Artist Tatiana Arocha in her Brooklyn studio. Photo: Mike Fernandez/Audubon

Culture

Why Are Tropical Birds Popping Up All Over Brooklyn?

A Colombian artist brings her native species to the city to show how exotic climate change can get.

When a Painted Bunting made a high-profile appearance in Brooklyn’s Prospect Park last December, birders and non-birders alike descended on the wintry scene to catch a glimpse of the wayward avian. But Colombian artist Tatiana Arocha found the songbird’s impromptu visit to New York particularly ominous. “Strange juxtapositions like this are becoming commonplace in the wake of rising temperatures across the globe,” she writes on her website.

Drawing inspiration from the bunting’s story, Arocha decided to launch a public-art movement earlier this spring, with an aim to install nearly 400 cutouts of tropical birds in trees and fences throughout Brooklyn’s industrial terrain. The life-sized illustrations of Colombian species, including the Yellow-crowned Amazon, Andean Cock-of-the-rock, and Sparkling Violetear, are meant to draw attention to the way climate change is influencing birds’ migrations and reshaping their native habitats. While Arocha’s portfolio generally consists of large-scale murals, her work has always touted the wildlife and scenery of her native home in Bogota. With “Tropical Birds” she honors that practice, but also moves beyond natural landscapes and calls attention to a more abstract and pervasive threat.

A male House Sparrow (left) meets a Green-bearded Helmetcrest hummingbird. (The hummingbird cutouts are not to scale.) Photo: Mike Fernandez/Audubon

Each silhouette is made from lasercut wood and gold paint, offering a welcome contrast to cracked concrete and weather-stained buildings. Arocha's greatest hope, however, is that the cutouts’ presence will spark a conversation about the impact climate change is having on actual birds, like the Painted Bunting. “The birds may be beautiful,” she writes on her website, “but do they really belong here?” In other words, as the world around us unravels, even the loveliest disruptions deserve a closer look.
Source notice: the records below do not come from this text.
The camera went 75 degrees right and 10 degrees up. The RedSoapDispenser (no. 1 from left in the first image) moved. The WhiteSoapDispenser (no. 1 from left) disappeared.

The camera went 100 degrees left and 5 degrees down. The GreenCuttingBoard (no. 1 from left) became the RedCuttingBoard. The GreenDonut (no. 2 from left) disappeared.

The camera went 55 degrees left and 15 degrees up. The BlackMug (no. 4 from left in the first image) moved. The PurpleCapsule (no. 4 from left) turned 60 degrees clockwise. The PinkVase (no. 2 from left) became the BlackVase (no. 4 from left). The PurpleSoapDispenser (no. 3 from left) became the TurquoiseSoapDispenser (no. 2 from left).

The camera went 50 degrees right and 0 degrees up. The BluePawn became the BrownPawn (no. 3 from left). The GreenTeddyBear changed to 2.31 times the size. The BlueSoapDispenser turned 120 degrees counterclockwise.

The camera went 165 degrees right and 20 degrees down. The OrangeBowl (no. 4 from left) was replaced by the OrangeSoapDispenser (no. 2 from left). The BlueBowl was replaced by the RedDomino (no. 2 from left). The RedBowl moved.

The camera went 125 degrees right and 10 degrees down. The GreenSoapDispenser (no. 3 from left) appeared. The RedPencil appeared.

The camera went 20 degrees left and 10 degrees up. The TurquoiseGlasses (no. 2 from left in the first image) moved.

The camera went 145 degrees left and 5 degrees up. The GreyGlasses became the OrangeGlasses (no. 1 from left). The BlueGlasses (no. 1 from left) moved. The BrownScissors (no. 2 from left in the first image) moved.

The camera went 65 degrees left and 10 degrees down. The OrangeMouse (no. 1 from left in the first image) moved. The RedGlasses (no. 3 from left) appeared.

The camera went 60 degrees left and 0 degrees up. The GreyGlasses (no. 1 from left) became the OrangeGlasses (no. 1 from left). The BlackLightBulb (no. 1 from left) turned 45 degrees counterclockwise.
Arocha installing a Yellow-crowned Amazon on Flushing Avenue in Brooklyn. Photo: Mike Fernandez/Audubon

Looking for the "Tropical Birds" of Brooklyn? Find them using this virtual map. If you're looking to meet the artist, Arocha will be leading a walking art tour at the Brooklyn Navy Yard on June 18 and July 23. She will also be at Queens Botanical Garden's Festival de las Flores on June 26, and will teach a drawing workshop there on July 16.